Even more improbably, given Mujica’s past, his running mate was Danilo Astori, the former finance minister under Vázquez who gets much of the credit for the kinds of macroeconomic policies that improved Uruguayan social conditions after a financial crisis at the beginning of the century.

This non-dogmatic mix of policies has succeeded in lowering unemployment and poverty levels, even as it has generated increased confidence among potential investors. While generally under the leftist banner, Mujica and Vazquez’ Broad Front has actually followed reformist economic policies that track with those pursued by Brazil, Chile and Peru.
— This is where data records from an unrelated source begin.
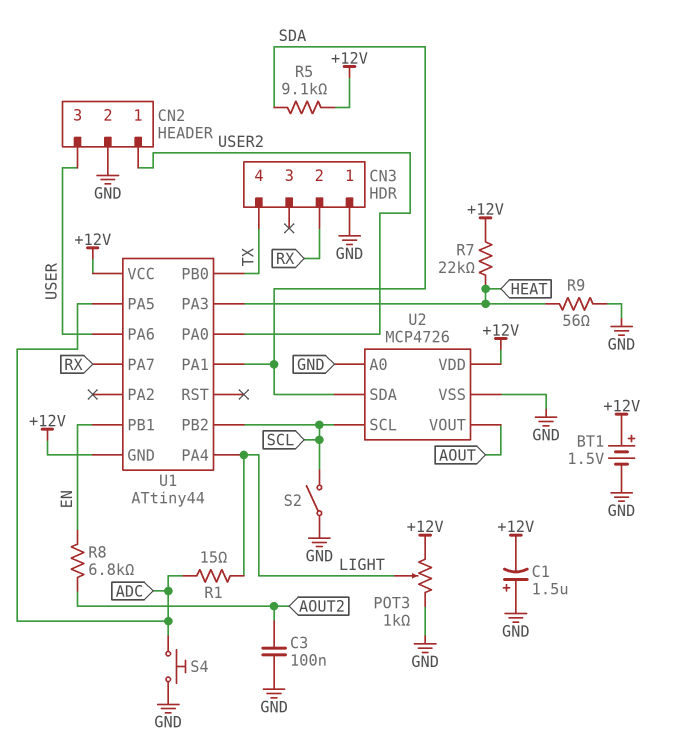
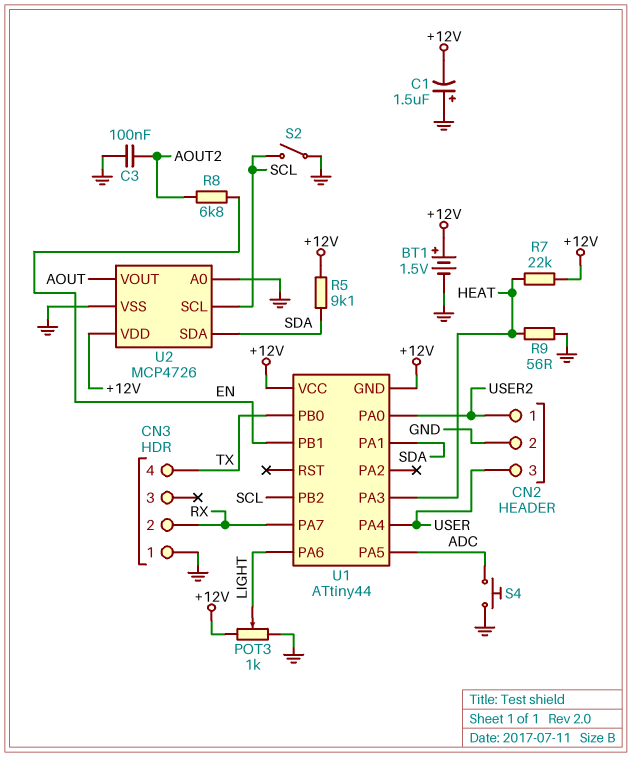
R1: 15 (ADC, LIGHT) -> none
U1 pin PA4: LIGHT -> USER
U1 pin PA6: USER -> LIGHT

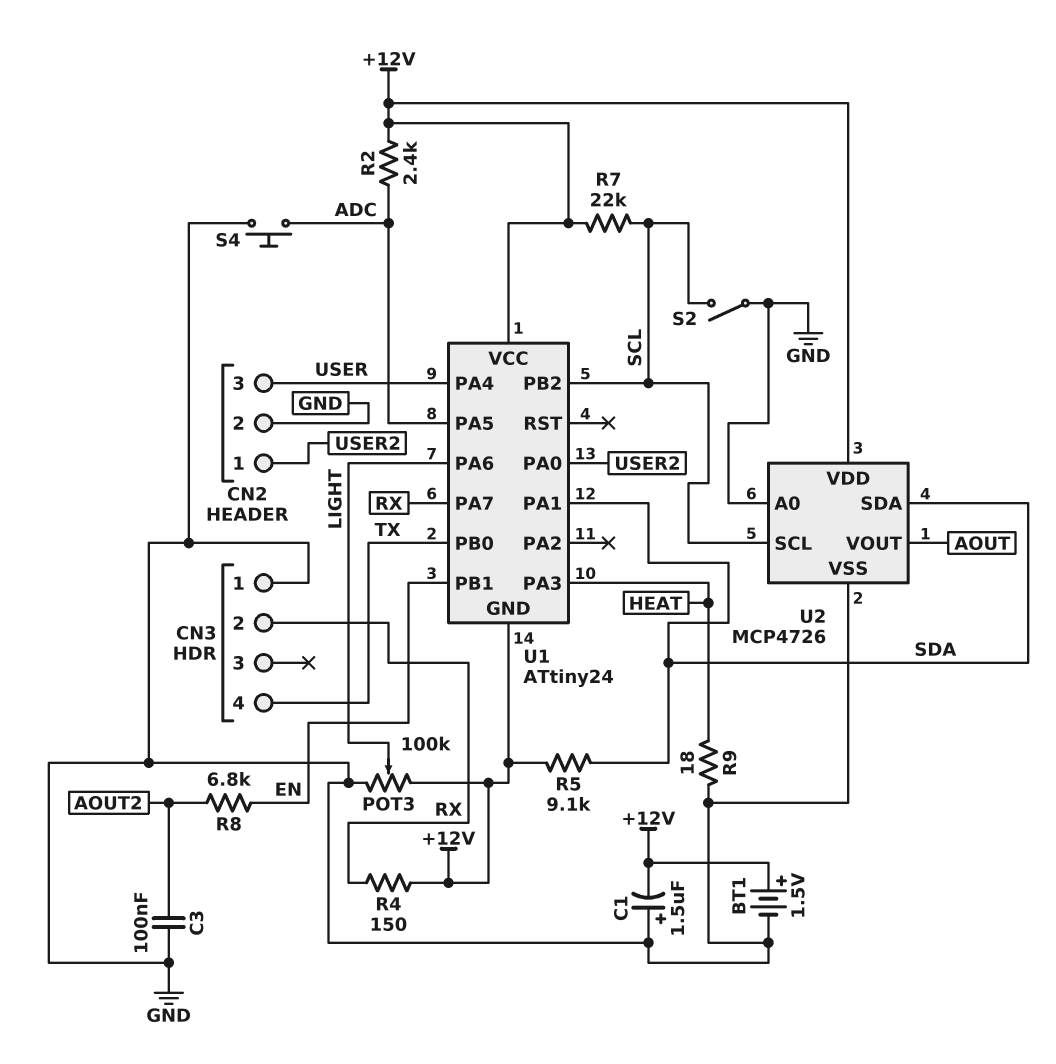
POT3: 1k (+12V, GND, wiper LIGHT) -> 100k (+12V, GND, wiper LIGHT)
R2: none -> 2.4k (+12V, ADC)
R4: none -> 150 (+12V, RX)
R7: 22k (+12V, HEAT) -> 22k (+12V, SCL)
R9: 56 (GND, HEAT) -> 18 (GND, HEAT)
U1: ATtiny44 -> ATtiny24

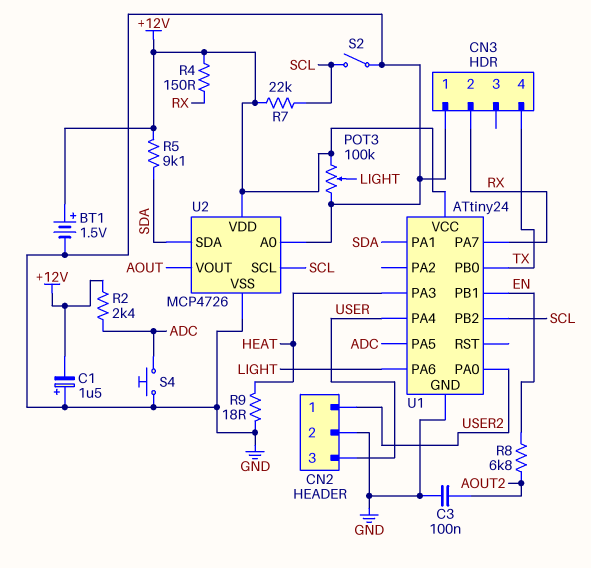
U1 pin GND: +12V -> GND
These countries, especially Brazil and Chile, have set the standard for economic policies that have increased social stability and generated support for those in poverty, even as they have created investor friendly climates and allowed their countries to exert increasing influence internationally.

By contrast, the more populist-socialist regimes in Venezuela, Bolivia and Ecuador have increasingly chased off foreign investors by nationalizing industries. Venezuela and Bolivia, especially, are building their international impact through the leverage of primary commodity production – especially petroleum and natural gas – even as the regimes have built their domestic support and strength by appeals to the poor or the ethnically marginalized as with Bolivia’s president Morales’ support base from the country’s majority of indigenous people.

Meanwhile, in Honduras, Porfirio Lobo, a longtime conservative politician, appeared to have won Honduras’ presidential election, a victory that are giving Hondurans hope that the country can finally emerge from its political crisis and the international political isolation that came about after the recent coup against Manuel Zelaya and his attempt to return to power. With the majority of votes now counted, Lobo is more than 16% above his nearest opponent, Elvin Santos, who had already conceded.

Photo: Porfirio “Pepe” Lobo, candidate of Honduras’ National Party, addresses the audience after winning the presidential elections in Tegucigalpa November 29, 2009. Lobo, a wealthy landowner, had over 55 percent support with more than half the votes counted and his closest rival, Elvin Santos of the ruling Liberal Party, then conceded defeat. REUTERS/Oswaldo Rivas

The question for much of Latin America, now, though, is whether Mujica’s win will bolster support for the newest wave of pragmatic socialists such as Brazil’s internationally influential president, Luiz Inácio Lula da Silva, or Lula as he is popularly called, and the social and economic policy choices he has made. Or, will Uruguay eventually tilt to a more socialist-populist regime such as those in Venezuela or Bolivia – thereby heralding noisier, more contentious times for the democratic space in the southern cone. Perhaps the best bellwether for the region will be the result in the Brazil’s 2011 election that will probably pick between Dilma Rousseff – Lula’s chief of state and 100% supporter of his policies – and Jose’ Serra – former national minister of planning and now governor of Sao Paulo state and slightly to the right of Lula – for the role of Lula’s successor.